Dopo una notte di paura è rientrata questa mattina l'allarme per la fuga di ammoniaca che si è verificata nella notte nella regione di Sumy, in Ucraina, dove un'impianto chimico è stato attaccato da caccia russi.  L'allarme nella notte «rifugiatevi sotto terra e respirate attraverso una benda umida».

L'attacco è avvenuto alle 3:55 di notte, quando dei caccia russi diretti verso il centro dell'Ucraina hanno bersagliato l'impianto industriale della Sumykhimpro, danneggiando un serbatoio di ammoniaca causandone la fuoriuscita. A comunicarlo è stato il Il governatore della regione di Sumy, Dmytro Zhyvytsky, che ha avvertito agli abitanti di prendere precauzioni. 

L'area interessata dall'allarme ha interessato due villaggi nell'area di 2,5 chilometri di Novoselytsya e Verkhnya Syrovatka. Tra le raccomandazioni per la popolazione, quello di rifugiarsi immediatamente sottoterra e nel caso venisse rilevata ammoniaca, andare in bagno, aprire le docce e respirare attraverso una benda umida. 
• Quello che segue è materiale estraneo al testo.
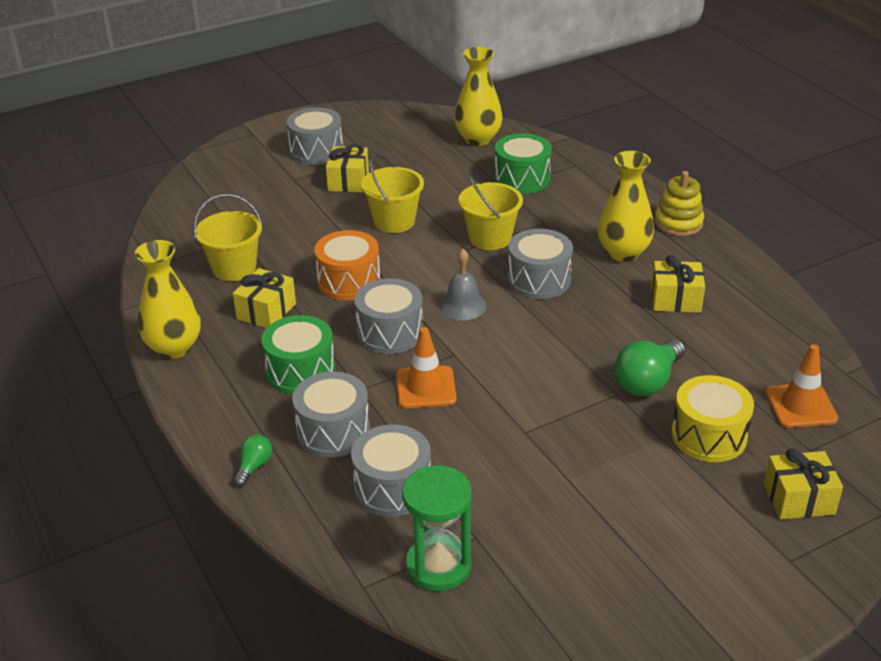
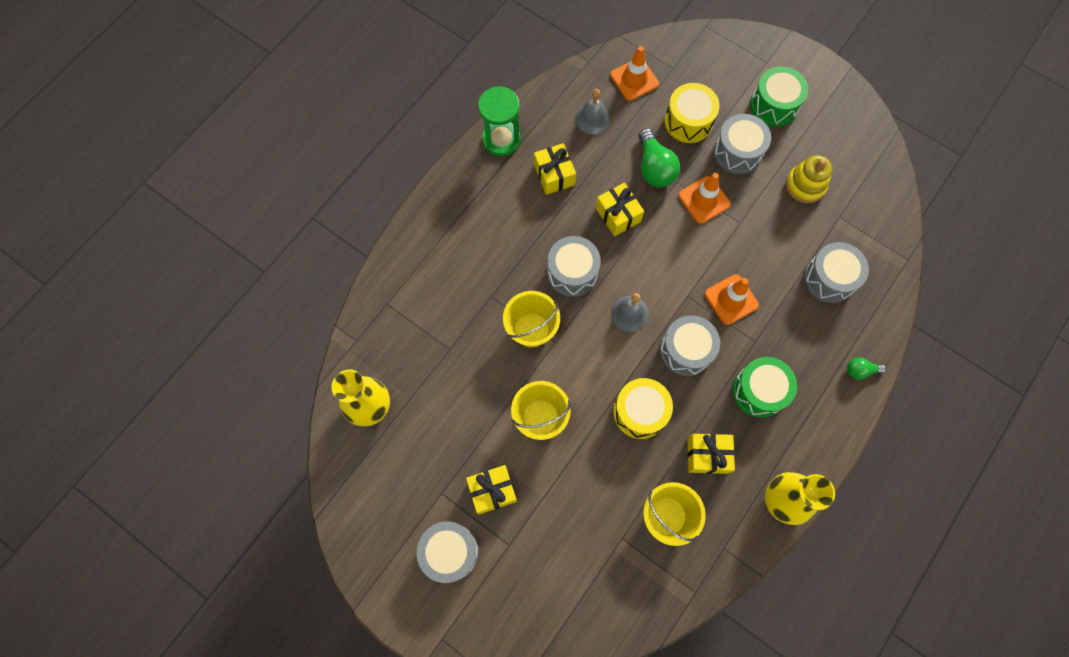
camera: 115 degrees left, 35 degrees up
(333, 431) = (803, 338): grey drum -> grey drum (737, 152)
(349, 281) = (640, 412): orange drum -> yellow drum
(438, 566) = (871, 228): green hourglass -> green hourglass (501, 139)
(522, 179) = (427, 339): green drum -> green drum (774, 105)
(577, 410) = (704, 200): none -> orange traffic cone
(623, 253) = (509, 225): yellow vase -> none
(647, 381) = (654, 168): green light bulb -> green light bulb turned 60 degrees clockwise
(678, 223) = (449, 199): yellow stacking toy -> yellow stacking toy (805, 185)
(747, 351) = (592, 119): none -> grey bell
(799, 499) = (717, 66): yellow gift -> yellow gift (618, 215)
«Alle 7:50 la perdita è stata eliminata»

L'allarme è stato ritirato questa mattina quando il Centro per le comunicazioni strategiche del Ministero della cultura ucraina hanno comunicato su Twitter che la perdita era «sotto controllo con solo una persona ferita». Anche il governatore dell'oblast di Sumy Dmytro Zhyvytskyy su Telegram ha confermato: «Alle 7.50 la perdita è stata eliminata». «Attualmente sono in corso lavori regolari. Non vi è alcuna minaccia per la popolazione. Si è saputo di una persona ferita, un dipendente dell'impresa».